FIG. 6 is a schematic illustration of a transmitter system utilizing various techniques for sending data through the earth via seismic vibrations, according to an embodiment of the present invention;

FIG. 7 is a schematic illustration of a technique for seismic communication utilizing spatial diversity demodulation, according to an embodiment of the present invention;

FIG. 8 is a schematic illustration of a system for “uplink” communication between a subsurface transmitter and a receiver/controller disposed at a surface location, according to an embodiment of the present invention; and

FIG. 9 is a flowchart illustrating an example of operation of a communication system, according to an embodiment of the present invention.

DETAILED DESCRIPTION

In the following description, numerous details are set forth to provide an understanding of the present invention. However, it will be understood by those of ordinary skill in the art that the present invention may be practiced without these details and that numerous variations or modifications from the described embodiments may be possible.

The present invention generally relates to communication with subterranean equipment via the use of seismic vibrators. The use of seismic vibrations to communicate data to downhole equipment eliminates the need for control lines or control systems within the wellbore and also enables the sending of signals through a medium external to the wellbore. The present communication system facilitates transmission of data to a variety of tools, such as drilling tools, slickline tools, production systems, service tools and test equipment.

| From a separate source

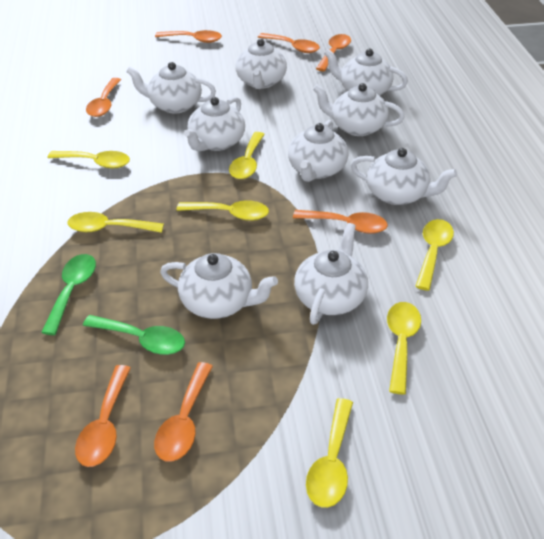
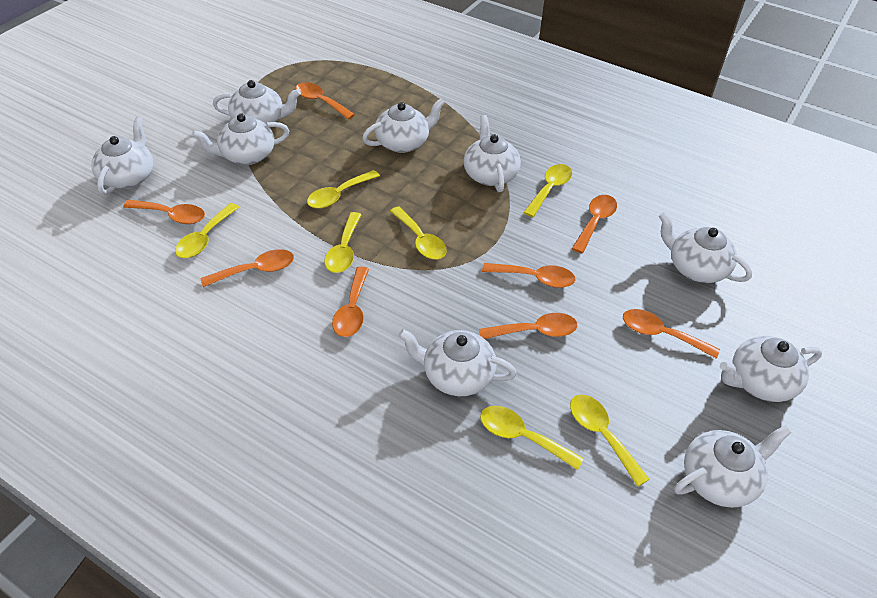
green spoon: 2 -> 0
orange spoon: 7 -> 8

For example, in drilling applications the seismic communication technique can be used for formation pressure-while-drilling sequencing, changing measurement-while-drilling telemetry rates and format, controlling rotary steerable systems and reprogramming logging-while-drilling tools. However, the devices and methods of the present invention are not limited to use in the specific applications that are described herein.

Referring generally to FIG. 1, a system 20 is illustrated according to an embodiment of the present invention. In this embodiment, system 20 comprises a transmitter 22 disposed, for example, at a surface 24 of the earth. Transmitter 22 is a seismic vibrator that shakes the earth in a controlled manner and generates low frequency seismic waves in the range of 10 Hz to 50 Hz that travel through a region 26 of the earth to a subterranean system 28. Subterranean system 28 may comprise a variety of components for numerous subterranean applications. To facilitate explanation, however, system 28 is illustrated as having a subterranean device 30 coupled to a receiver 32. Receiver 32 is designed to receive and process the signals transmitted by transmitter 22 so as to supply desired data to subterranean device 30. For example, the transmission may be a command and control signal that causes device 32 undergo a desired action.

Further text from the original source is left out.